“Ever since happiness heard your name, it has been running through the streets trying to find you.” ~Hafez
“Rejoicing in the good fortune of others is a practice that can help us when we feel emotionally shut down and unable to connect with others. Rejoicing generates good will.” ~Pema Chodron
“Everything that is made beautiful and fair and lovely is made for the eye of one who sees.” ~Rumi
“This is your celebration.” ~Kool and the Gang
Now that Thanksgiving is over, Americans, once again, are plunged into the vortex of consumption. We can shop all night and day and contribute to the important fourth-quarter earnings that keep our fiscal world spinning. Gift giving is linked to celebration in our culture and comes to us as virtuous consumption, distilled from religious traditions. Our holiday shopping buoys the weighty dictates of capitalism and the Consumer Confidence Index. Maybe it’s my imagination, but holiday marketing this year seems earlier and more unapologetically fierce than ever. While I appreciate cultivating generosity, the obvious commercial manipulation to make us want what we don’t need and can’t afford seems such a poor substitute for what we are really longing for.
All the marketing in the world can’t make us believe that we will truly be happy when we get the just right thing. We know that that new computer or cell phone won’t really be the catalyst for connecting with others or make us less lonely. We know that our new weave won’t guarantee that others accept us for who we are or bring us someone to love us for our authentic self. I am looking at what we are really searching for during our hours trolling through Amazon Wishlists checking off the gifts we are obliged to buy. What do we want to celebrate? Not stuff, not momentary happiness.
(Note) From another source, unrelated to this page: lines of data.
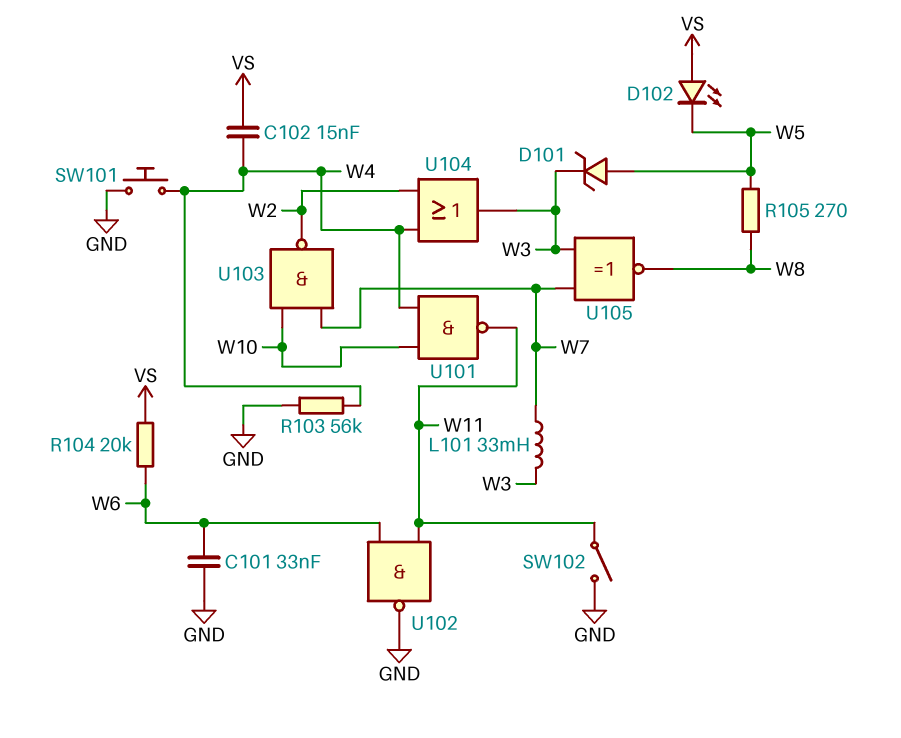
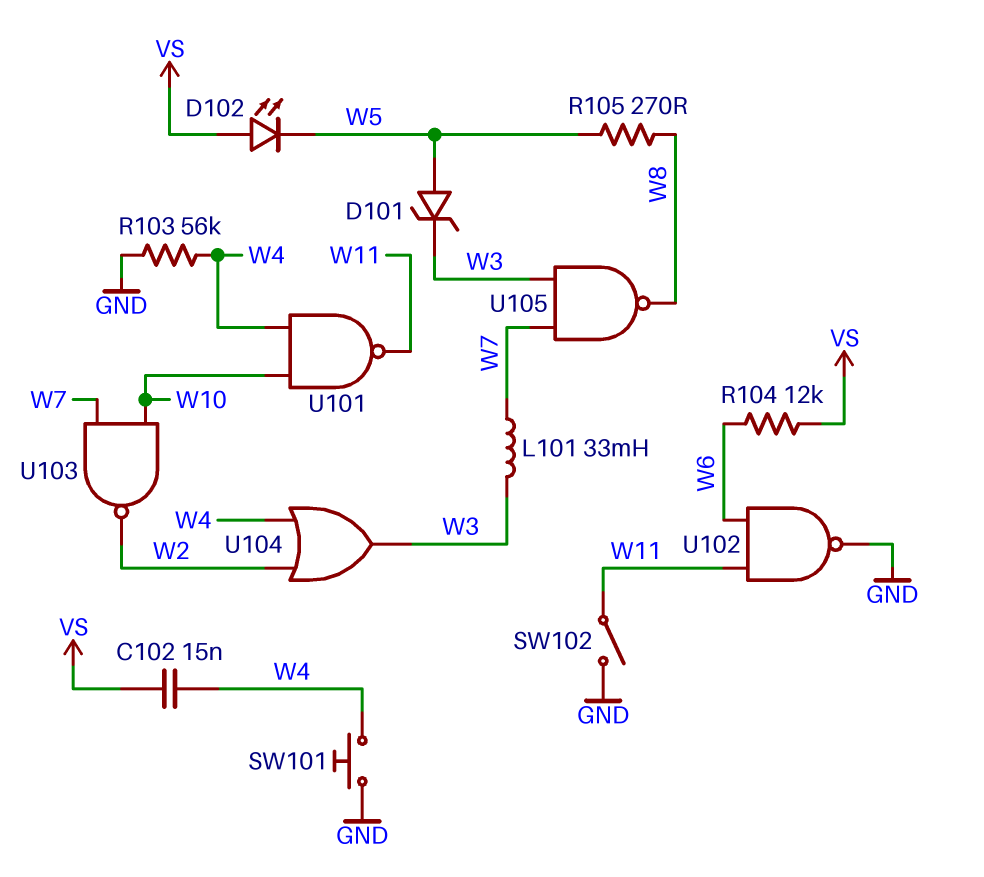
C101: 33nF (GND, W6) -> none
R104: 20k (VS, W6) -> 12k (VS, W6)
U105: XNOR (in W3, in W7, out W8) -> NAND (in W3, in W7, out W8)

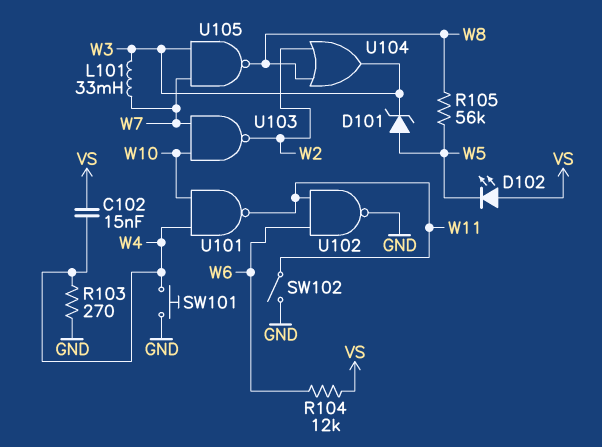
R103: 56k (GND, W4) -> 270 (GND, W4)
R105: 270 (W5, W8) -> 56k (W5, W8)
U104: OR (in W2, in W4, out W3) -> OR (in W2, in W8, out W3)

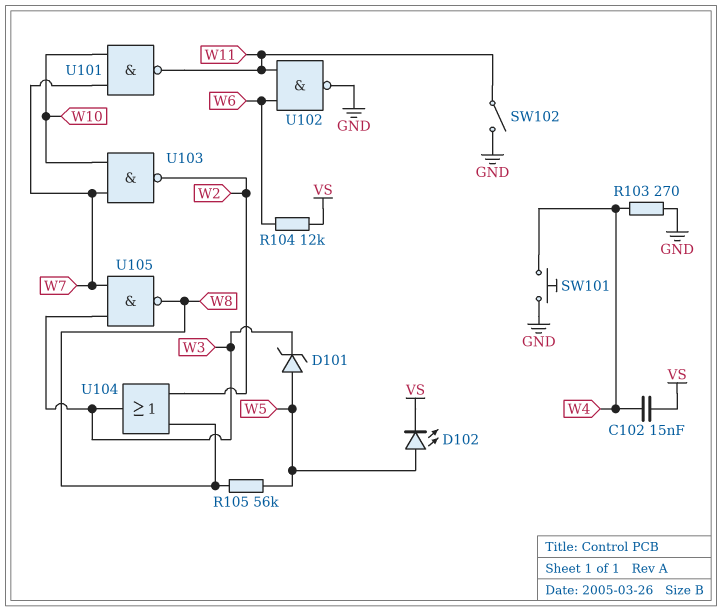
D102: LED (A VS, K W5) -> LED (A W5, K VS)
L101: 33mH (W3, W7) -> none
U101: NAND (in W4, in W10, out W11) -> NAND (in W7, in W10, out W11)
I believe we are all looking to go deeper and to celebrate the gifts we have already been given. When we recognize the abundance in our lives, we can celebrate every day. There’s a celebration in seeing the generosity of the Earth, the beauty of kindness in others and in ourselves, the delight in someone who makes music, sings or creates beautiful food. That may sound naïve and impossible, but when we consider what Interbeing is—the knowledge that all rely on each other to support our lives much more than we know, we can celebrate what we have already been freely given.
Dance in the kitchen and celebrate that you can still dance despite the pain in your knees and your 1980’s dance moves. Celebrate that you can feed your friends and those you don’t know. Celebrate that you have a quarter to give away to the woman sitting by the subway and that you have laundry to be washed. Celebrate the good in others and in yourself. Our feelings are worth celebrating, the happiness and sadness that let us be fully present to experience life and this body we have on loan—that allows us to engage in the process of being a human on Earth and the energy of life that enables us to wake up each day.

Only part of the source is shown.